- AMC Entertainment (AMC) has demonstrated fitful price action lately.
- Wall Street seems to be ignoring positive news catalysts for the company.
- Investors should hold on for a bumpy but potentially profitable ride.
Ever since the onset of Covid-19, global movie-theater chain AMC Entertainment (NYSE:AMC) has had its share of ups and downs. For investors, however, holding onto AMC stock should be profitable in the long run.
The funny part is, some traders bought and sold AMC shares without caring about the company’s fundamentals. When Reddit traders got involved, it was all about memes and get-rich-quick dreams.
Even today, AMC stock continues to move wildly and the bulls even have a nickname: “Apes.” CEO Adam Aron hasn’t shied away from the meme-stock furor, and even seems to embrace this phenomenon.
So, don’t expect the volatility to subside anytime soon. Instead, you’re invited to consider a long-term view as AMC Entertainment could be on the comeback trail, memes or no memes.
What’s Happening with AMC Stock?
Here’s an example of what I mean by “volatility.” AMC stock surged 7% on April 19, and then dropped 7% the next day. Clearly, this isn’t the type of asset that’s appropriate for everybody’s retirement account.
Instead, consider an investment in AMC Entertainment as akin to a movie with plenty of action, adventure and thrills. Hopefully, this one will have a happy ending.
The company was hit hard, financially speaking, by Covid-19 a couple of years ago. In 2022, AMC Entertainment must prove to the investors that it’s back on track and in expansion mode.
Just recently, fellow InvestorPlace contributor Will Ashworth alerted his readers that AMC Entertainment acquired some new movie theater locations. So clearly, the company is expanding, and that’s a positive sign.
Going straight to the source, AMC Entertainment revealed that the company had inked a deal with Bow Tie Cinemas to purchase and operate seven movie theater locations in Connecticut, upstate New York and Annapolis, Maryland. In total, the deal comprised seven locations and 66 screens.
Aron, not known for modesty, indulged in some justifiable bragging to mark the event:
Our theatre acquisition strategy makes AMC a better and stronger company as we move forward on our glidepath to recovery. Acquiring these locations is especially notable for our expansion in Connecticut, where we are more than doubling our presence.
A Golden Opportunity?
“Glidepath” is an unusual term, but perhaps it’s fitting as the theater acquisitions indicate a comeback in progress for AMC.
Oddly enough, though, AMC “Entertainment” isn’t entirely an entertainment company anymore. As you may have heard, the company is buying 22% of Hycroft Mining Holding Corporation (NASDAQ:HYMC), a Nevada-based gold and silver mining company.
To be honest, many traders are still probably trying to adjust to this new direction for AMC. Now, informed shareholders will have to pay attention not only to the movie theater industry, but also to the precious metals market.

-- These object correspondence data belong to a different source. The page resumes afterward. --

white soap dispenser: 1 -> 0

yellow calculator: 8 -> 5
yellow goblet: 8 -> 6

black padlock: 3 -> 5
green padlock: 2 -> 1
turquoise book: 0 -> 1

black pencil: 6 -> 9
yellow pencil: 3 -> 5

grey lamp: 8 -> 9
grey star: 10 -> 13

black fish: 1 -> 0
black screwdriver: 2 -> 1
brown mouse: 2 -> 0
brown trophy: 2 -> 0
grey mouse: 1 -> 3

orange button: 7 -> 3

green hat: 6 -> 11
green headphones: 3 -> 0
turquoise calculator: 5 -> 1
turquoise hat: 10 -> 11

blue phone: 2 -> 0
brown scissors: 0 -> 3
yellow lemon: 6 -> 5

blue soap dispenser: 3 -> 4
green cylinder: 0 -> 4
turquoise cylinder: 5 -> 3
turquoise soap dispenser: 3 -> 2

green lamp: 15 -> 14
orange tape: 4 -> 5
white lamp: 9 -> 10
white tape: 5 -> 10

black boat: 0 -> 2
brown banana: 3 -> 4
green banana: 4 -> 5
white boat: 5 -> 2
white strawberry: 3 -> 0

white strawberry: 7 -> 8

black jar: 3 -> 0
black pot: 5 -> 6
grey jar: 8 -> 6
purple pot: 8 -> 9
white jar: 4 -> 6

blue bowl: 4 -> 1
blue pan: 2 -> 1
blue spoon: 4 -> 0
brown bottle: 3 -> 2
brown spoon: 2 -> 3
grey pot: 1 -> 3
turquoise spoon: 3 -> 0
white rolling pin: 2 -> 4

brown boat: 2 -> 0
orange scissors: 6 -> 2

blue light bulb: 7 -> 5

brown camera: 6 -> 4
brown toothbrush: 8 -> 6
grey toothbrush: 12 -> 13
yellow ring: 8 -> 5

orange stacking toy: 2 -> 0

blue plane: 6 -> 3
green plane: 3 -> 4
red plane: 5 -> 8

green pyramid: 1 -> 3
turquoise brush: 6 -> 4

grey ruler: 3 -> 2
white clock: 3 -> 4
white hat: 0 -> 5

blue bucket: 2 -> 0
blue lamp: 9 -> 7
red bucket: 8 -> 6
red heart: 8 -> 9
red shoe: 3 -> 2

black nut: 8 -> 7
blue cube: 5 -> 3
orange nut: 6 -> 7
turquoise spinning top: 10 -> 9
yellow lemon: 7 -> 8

In the press release, Aron made an unusual statement regarding the Hycroft acquisition.
It, too, has rock-solid assets, but for a variety of reasons, it has been facing a severe and immediate liquidity issue. Its share price has been knocked low as a result. We are confident that our involvement can greatly help it to surmount its challenges — to its benefit, and to ours.
Usually, a CEO wouldn’t point out the “severe and immediate liquidity issue” of an investment target. Still, the Hycroft stake could provide a windfall if gold and silver prices move higher this year.
What You Can Do Now With AMC Stock
Investors shouldn’t just look at AMC stock as a meme stock. The company appears to be expanding its market presence, and the Hycroft Mining stake could add significant value.
Just don’t load up on AMC shares irresponsibly. Feel free to take a moderate position, and prepare for sizable stock price moves in both directions.
On the date of publication, David Moadel did not have (either directly or indirectly) any positions in the securities mentioned in this article. The opinions expressed in this article are those of the writer, subject to the InvestorPlace.com Publishing Guidelines.